Targeting Account Management Sales Performance
A senior executive once told me that 1% of his book-of-business was worth about $50 million and, as a result, account retention was his top strategic priority. Do the math to estimate the operating income that one point represents to his company.
Your current book-of-business, just like that executive’s, is the key to ongoing revenue growth and business expansion. Lose some of your base customers and you are playing catch-up. If you are trying to fetch water and you have a leaky bucket, doesn’t it make sense to repair the leaks before refilling the bucket? The same goes for your business. If your current book-of-business is not generating year-to-year increases and/or is exhibiting higher churn, shouldn’t these holes be patched before increasing investments in new business development?
Analytics suggest that successfully expanding account share-of-wallet via upselling and cross-selling increases the probability of retaining that customer. Yet, according to a recent study by RAIN Group, “…62% of companies believe they are ineffective at maximizing sales in existing accounts…”.

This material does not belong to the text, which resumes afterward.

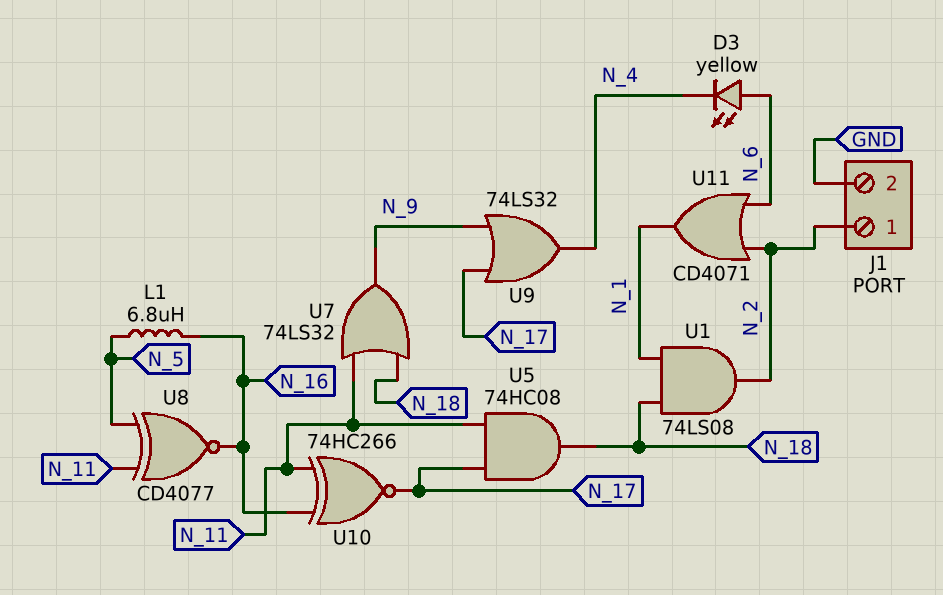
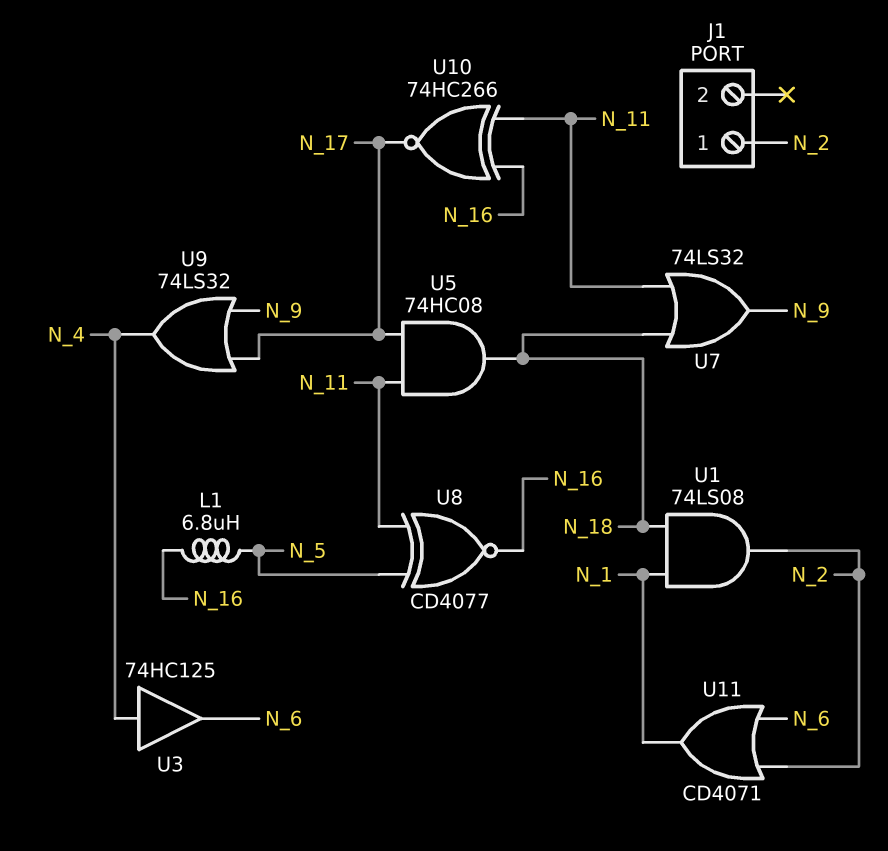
D3: LED yellow (A N_6, K N_4) -> none
J1 pin 2: GND -> none
U3: none -> buffer 74HC125 (in N_4, out N_6)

You can enhance the team’s opportunity to win more business from current accounts by shoring up your team’s sales performance capabilities. A good starting point is identifying the skills and knowledge gaps of each of your team’s members. Experience has taught us that different process challenges and skills and knowledge gaps are resident in different parts of account management organizations. And we have yet to see a ‘one-size-fits-all’ program that provides full remedy.
Leadership teams need diagnostic results at a granular level to develop effective roadmaps that surgically target sales enablement initiatives and guide budgeting decisions to optimize return on investment. To accomplish this, the diagnostics necessary to identify, locate and size process, knowledge, and skills gaps should be administered, executed, and tracked at the individual level.
Targeting has long been a key strategy of many successful businesses. Account Management may improve customer retention and sales performance by borrowing a page from that playbook.